On Wall Street, on Wednesday, the S&P 500 and Nasdaq indices reached record levels, primarily due to the rise in technology stocks as the market considers the latest employment data in the U.S. that could support the easing of the Fed’s monetary policy.
The New York Dow Jones index rose by 96.04 points or 0.25 percent, to 38,807 points. At the same time, the S&P 500 index strengthened by 1.18 percent, to 5,354 points, and the Nasdaq by 1.96 percent, to 17,187 points, both reaching new record levels, surpassing previous ones achieved in May.
Among the 11 stock sectors, the technology sector led the rise, while the communication and industrial sectors also saw significant increases, with the consumer goods sector being the biggest loser.

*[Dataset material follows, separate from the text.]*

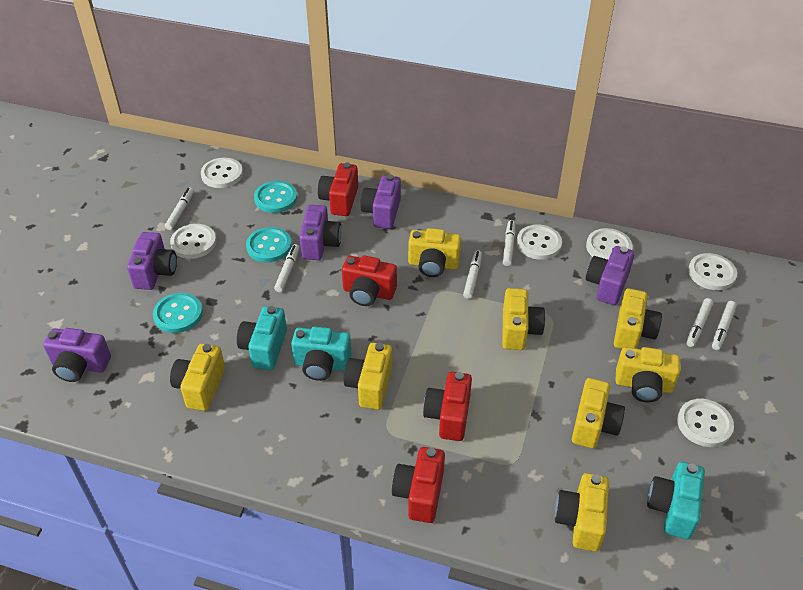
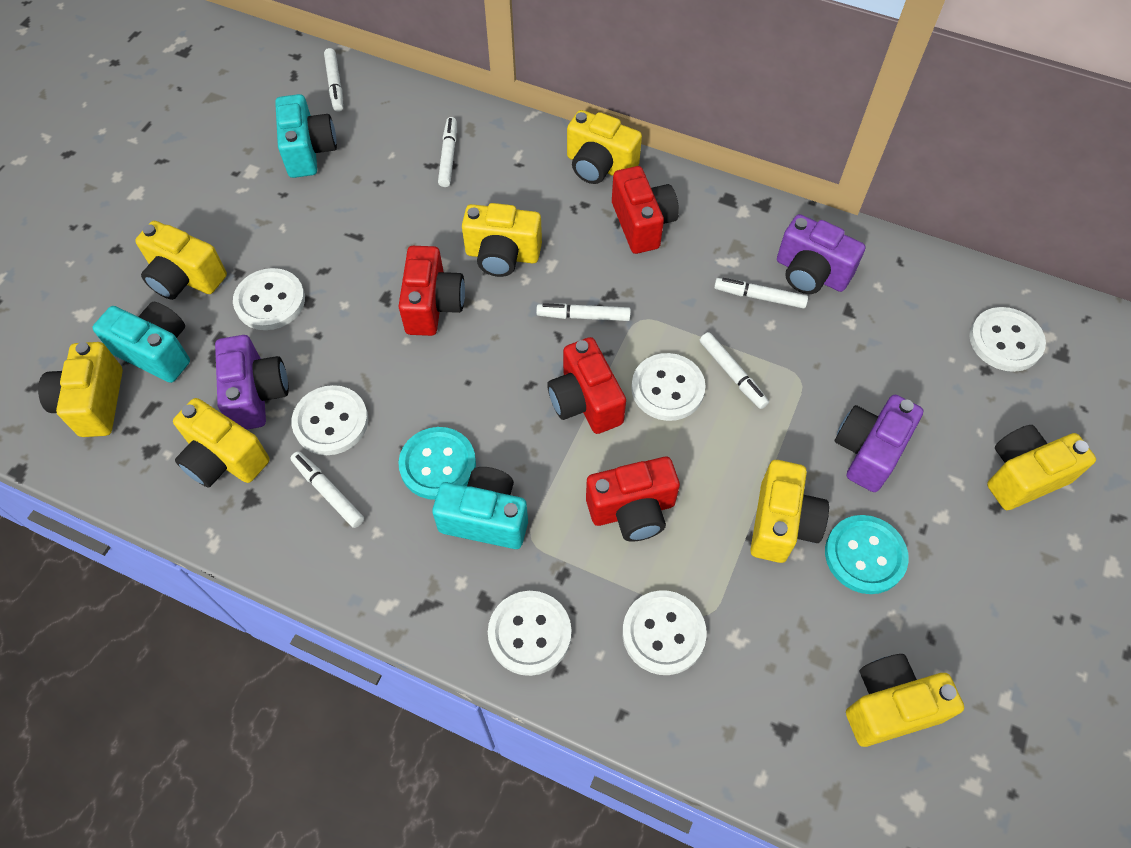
purple camera: 5 -> 3
turquoise button: 3 -> 2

The latest data from the U.S. labor market, from the private employment agency ADP, showed that 152,000 new jobs were created in May, significantly lower than in April, when 188,000 jobs were created, and below analysts’ expectations of 175,000 new jobs.
With earlier data released this week showing a slowdown in U.S. industrial activity and a lower-than-expected JOLTS job openings report, expectations are rising that the Fed will indeed begin a cycle of easing monetary policy in September. Traders now believe the chances of this are 69 percent, up from 50 percent at the end of last week.
In stock market news, Nvidia’s market capitalization reached 3 trillion dollars for the first time, making the chip manufacturer more valuable than Apple and becoming the second most valuable company in the world.
On European exchanges on Wednesday, the main indices also rose ahead of the European Central Bank’s meeting and the expected interest rate cuts. The London FTSE index strengthened by 0.18 percent, to 8,246 points, the Frankfurt DAX by 0.93 percent, to 18,575 points, and the Paris CAC by 0.87 percent, to 8,006 points.
Surge in Asian Markets in Anticipation of Interest Rate Cuts
On Asian markets on Thursday, leading regional indices strengthened on the wings of expectations for the beginning of a cycle of easing monetary policies by the largest central banks – the Fed in September and the European Central Bank (ECB) at a meeting later in the day.